The flu hasn't hit Europe as hard as it has the United States, health officials say, but when and if it does, don't expect a call for vaccination of the entire population.
Only the U.S. and Canada actually encourage everyone older than 6 months to get the flu vaccine.
Apparently, not a single country in Europe asks the general population to seek that same kind of protection, according to Robb Butler, the World Health Organization technical officer in vaccine preventable diseases and immunizations in the organization's Europe office in the Netherlands.
That's because global health experts say the data aren't there yet to support this kind of blanket vaccination policy, nor is there enough money. In fact, some scientists say the enthusiasm for mass vaccination in the United States may hurt efforts to create a better vaccine.
This year, a year in which the vaccine is supposed to be a good match to the virus, the Centers for Disease Control and Prevention estimates the vaccine is only 62% effective.
And in the segments of the population that are most susceptible to the extreme effects of the flu -- like the elderly, who make up the majority of the cases of flu-related deaths -- the vaccinations are even less effective.
So is why is everyone urged to get vaccinated?
Simply put, it's a clearer policy, and some protection is better than none at all, according to Dr. William Schaffner, the chair of the department of preventive medicine at Vanderbilt University. He was also on the national committee that made the decision to encourage everyone to get vaccinated.
"It was debated by the CDC Advisory Committee on Immunization Practices for many years, and the indication for the use of influenza vaccine for an increasing number of groups on a piecemeal basis didn't make sense," Schaffner said.
In 2010, the CDC expanded its guidance encouraging the vaccination of vulnerable population groups.
"When you do the back-of-the-envelope calculations (of all the separate groups recommended for vaccination), you are actually already making a recommendation that 75% of the population get it," Schaffner said. "And when it became apparent the issue of shortages was largely put on the back burner, then in 2010, we said, 'Let's simplify this and recommended this vaccine for anyone over 6 months old.'"
It also helps that the flu vaccine is easy to get, he said. Pharmacies offer it. Companies sometimes bring in nurses to give shots to their employees on site. In Europe, only doctors are legally allowed to administer the vaccine, according to Butler.
There may be another economic reason for more Americans to get vaccinated -- one in three U.S. workers get no paid time off when they are sick, according to the Bureau of Labor Statistics. Generally, Europeans have much more generous sick leave policies.

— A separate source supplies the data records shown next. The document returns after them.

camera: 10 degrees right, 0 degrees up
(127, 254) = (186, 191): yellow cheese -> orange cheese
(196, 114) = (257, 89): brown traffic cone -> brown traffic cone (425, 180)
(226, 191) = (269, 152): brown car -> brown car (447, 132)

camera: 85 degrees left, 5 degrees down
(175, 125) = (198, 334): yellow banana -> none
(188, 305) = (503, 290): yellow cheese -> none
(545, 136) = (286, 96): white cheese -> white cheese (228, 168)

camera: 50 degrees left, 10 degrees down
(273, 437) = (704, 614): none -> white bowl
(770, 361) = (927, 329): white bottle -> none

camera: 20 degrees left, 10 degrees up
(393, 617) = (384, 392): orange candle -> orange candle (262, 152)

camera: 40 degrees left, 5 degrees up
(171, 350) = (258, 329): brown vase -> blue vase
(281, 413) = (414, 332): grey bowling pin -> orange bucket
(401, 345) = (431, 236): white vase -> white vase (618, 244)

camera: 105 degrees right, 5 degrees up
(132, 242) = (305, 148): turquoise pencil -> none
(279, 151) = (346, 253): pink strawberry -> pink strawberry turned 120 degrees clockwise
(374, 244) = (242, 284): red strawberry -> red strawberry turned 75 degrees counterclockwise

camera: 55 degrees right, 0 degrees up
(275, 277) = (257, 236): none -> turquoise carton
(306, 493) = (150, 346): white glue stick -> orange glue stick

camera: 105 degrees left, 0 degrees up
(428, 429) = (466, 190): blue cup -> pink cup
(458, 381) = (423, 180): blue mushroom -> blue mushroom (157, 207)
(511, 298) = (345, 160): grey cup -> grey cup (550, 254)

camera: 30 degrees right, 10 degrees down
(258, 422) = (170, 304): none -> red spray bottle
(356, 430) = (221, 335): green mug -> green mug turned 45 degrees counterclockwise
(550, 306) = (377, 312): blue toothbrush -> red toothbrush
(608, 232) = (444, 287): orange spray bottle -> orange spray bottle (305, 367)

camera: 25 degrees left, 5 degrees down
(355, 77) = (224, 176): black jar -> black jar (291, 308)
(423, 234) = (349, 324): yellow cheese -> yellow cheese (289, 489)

"Although flu can be unpleasant, if you are otherwise healthy, the illness will usually clear up on its own and you will recover within a week," according to Britain's National Health Service website.
In a contrast to U.S. policy, the World Health Organization recommends only six "priority populations" get "the flu jab," as it's called in Britain.
These six groups are nursing home residents, people with chronic medical conditions like asthma, the elderly, pregnant women, health care workers, and children from ages 6 months to 2 years, Butler said. They are more vulnerable to the severe effects of the flu or come into contact more often with this highly contagious virus.
"We think the recommendations we have right now (are) a good start," Butler said. "Universal campaigns are quite challenging and expensive.
"We have 53 countries in our region that all have different recommendations based on different studies and evidence, and the depth of evidence in Europe right now is pretty limited in terms of flu vaccines. We would need more evidence that more than these six key, target high-risk groups that are prioritized can benefit. "
Online speculation says the U.S. call for general vaccination is merely a plot by drug companies to make a big profit.
Shaffner says he hears that a lot, but it's simply not true.
"I have received e-mails after people hear me encourage people to get the influenza vaccine, and they tell me I'm part of some sort of pharmacy company conspiracy and that I'm compromised by them. But influenza vaccines are not real blockbuster money-making drugs," Shaffner said.
"If I could take some of these skeptics and bring them to the Advisory Committee on Immunization Practices meeting, they would see how carefully the members debate these issues -- and it really is all for the benefit of the children and adults to prevent infectious diseases."
Michael Osterholm, director of the Minnesota Center of Excellence for Influenza Research and Surveillance at the University of Minnesota, believes people should get the vaccine, but he worries that the current policy gives the impression the vaccine is more effective than it actually is.
"This enthusiasm to get more people vaccinated gets in the way of a critical look at the science," Osterholm said.
Osterholm co-authored "The Compelling Need for Game-Changing Influenza Vaccines," which came out last October. It is an exhaustive study of this country's vaccine war on flu.